Trichotillomania can be very difficult to stop, and the hair pulling can become chronic. In fact, even when the condition is brought under control, it is not referred to as being “cured,” but rather it is referred to as being “in hibernation.” There are techniques available to manage Trichotillomania among adults (e.g., behavioral, cognitive-behavioral therapy, support groups, medication, hypnosis, biofeedback), however, for children, there are fewer options. We may consider behavioral or “cognitive-behavioral” intervention options for very young children along the spectrum of A.T.I.P.:
Trying to avoid (or prevent) Trichotillomania among young children may involve creative solutions. For example, if a 2 year-old pulls his hair out during the night, his parent may choose to sew socks on the sleeves of his sleeper. If the hair pulling occurs in response to certain stressful situations, then those situations should be avoided. In certain extreme cases where a child’s health is compromised (e.g., when the child not only pulls but then eats his own hair), some parents have found it necessary to avoid the hair pulling by taking physical measures, such as giving the child an exceptionally short hair-cut or placing baby-oil in the child’s hair). If avoidance seems impossible or impractical, you may choose another option.
With a child who is cognitively ready, try reasoning and explaining that hair pulling is not healthy and will lead to an unusual appearance. With a younger hair puller, “teaching” may refer to rewarding periods when there is no hair pulling (a technique known as a “Differential Reinforcement of Other” or “DRO” schedule).

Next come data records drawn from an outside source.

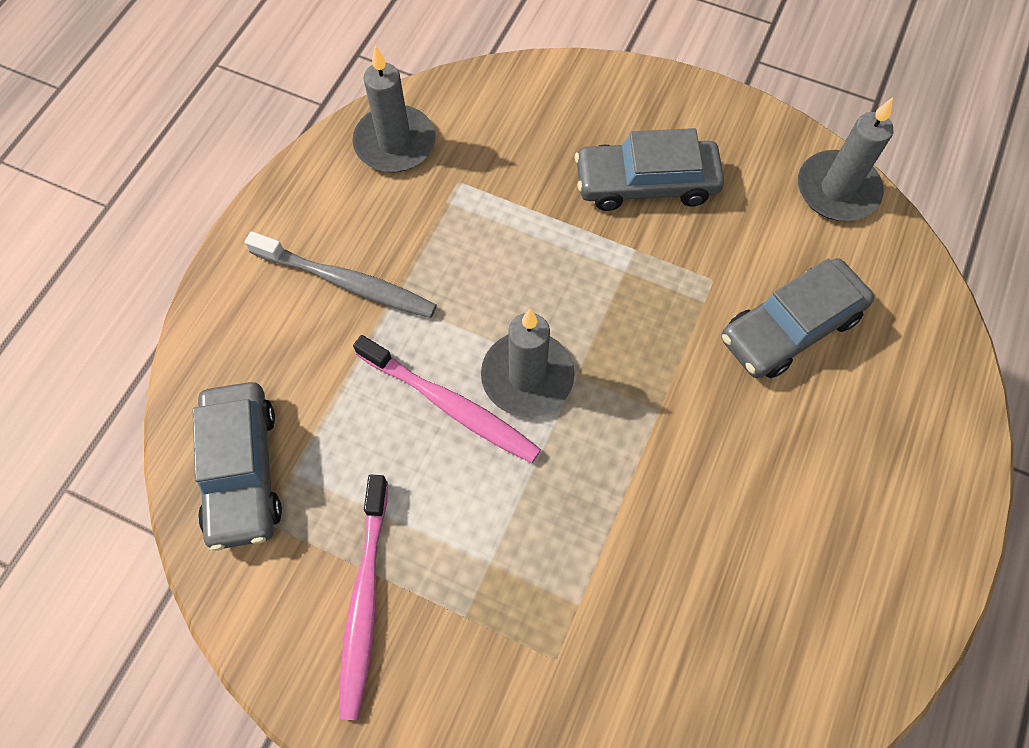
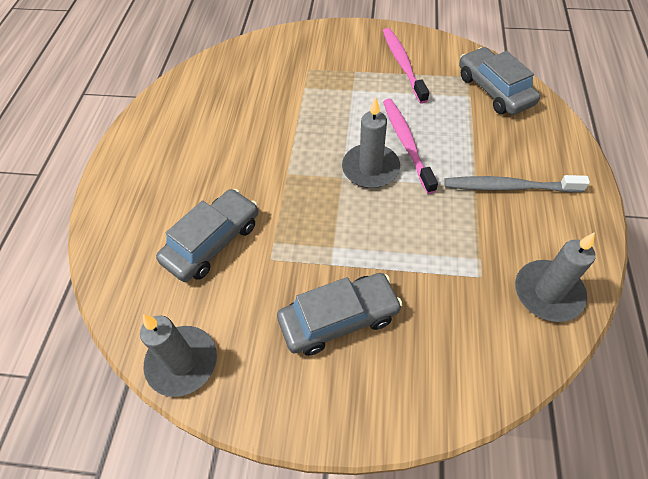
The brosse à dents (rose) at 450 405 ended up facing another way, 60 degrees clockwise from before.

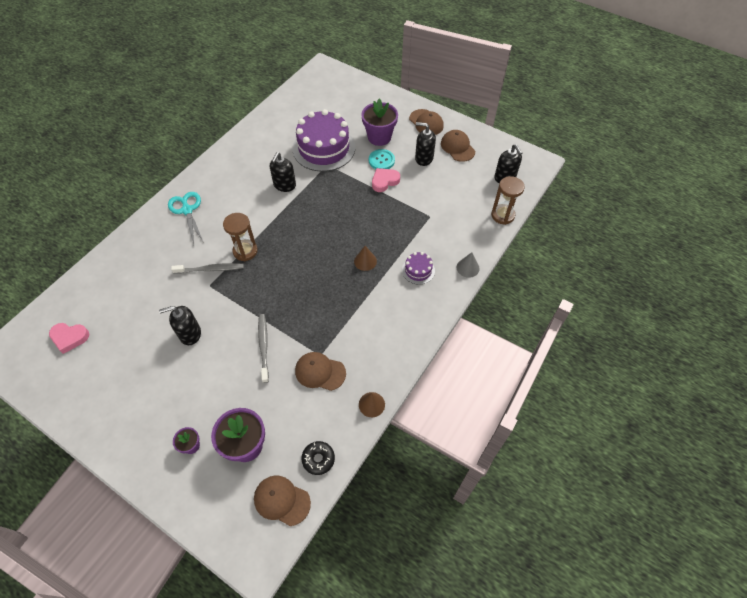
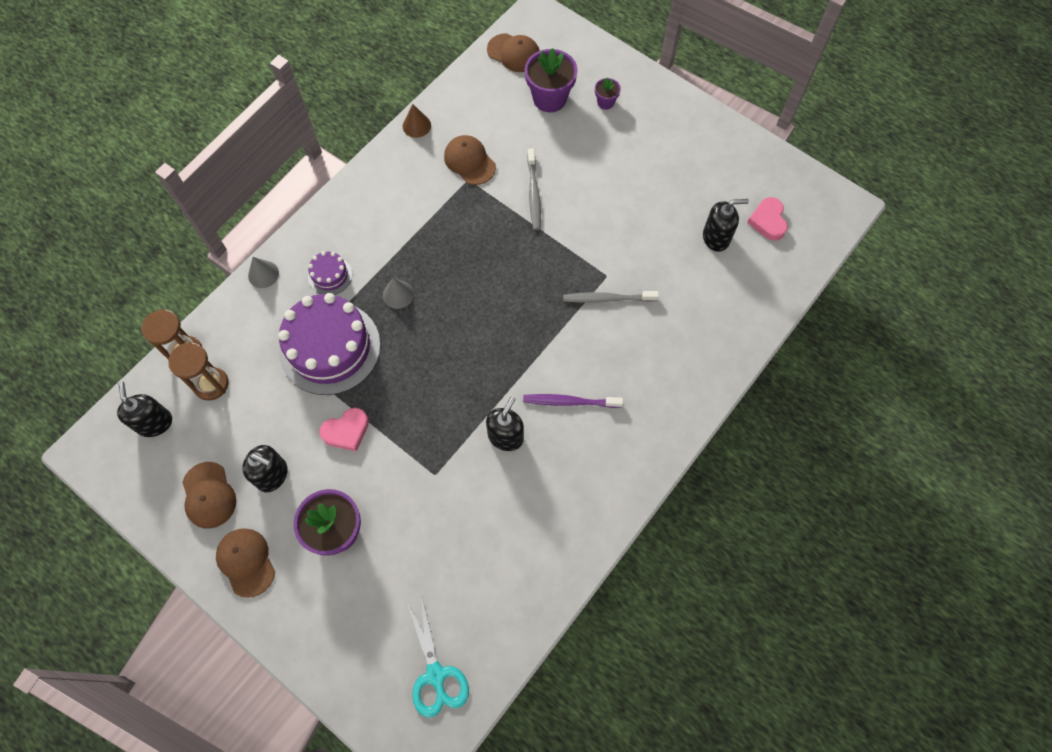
The cœur (rose) at 69 338 ended up facing another way, 105 degrees counterclockwise from before.
The distributeur de savon (noir) ended up elsewhere, having gone from 190 334 to 716 238.
The ciseaux (turquoise) ended up elsewhere, having gone from 187 210 to 436 675.
The sablier (marron) ended up elsewhere, having gone from 245 251 to 211 384.
The gâteau (violet) ended up elsewhere, having gone from 324 148 to 330 348.
The casquette (marron) at 320 372 ended up facing another way, 150 degrees counterclockwise from before.
The second view lost the beignet (noir) at 318 459.
What was the cône (marron) at 365 261 turned into the cône (gris) at 398 294.
The second view lost the bouton (turquoise) at 381 160.
The second view gained the brosse à dents (violet) at 569 402.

“Planned Ignoring” (which is the same as “ignoring” but it sounds a lot nicer) is a viable option for “mild” or “occasional” Trichotillomania, as long as the parent closely monitors the hair-pulling over time to ensure that it does not get worse and become excessive. Additionally, if ignoring is to be used, it should be done in for a limited amount of time, while the pediatrician, dermatologist, and/or gastroenterologist closely watches the child’s health.
It may seem cruel to “punish” when a child demonstrates Trichotillomania, however remembering our definition of “punishment” we know that our intention would simply be to decrease the negative behavior in an immediate, consistent, powerful, and humane manner. Use of “time-out” or the brief containment of the child’s hands may be utilized as a consequence when the hair pulling becomes a threat to the child’s health/safety.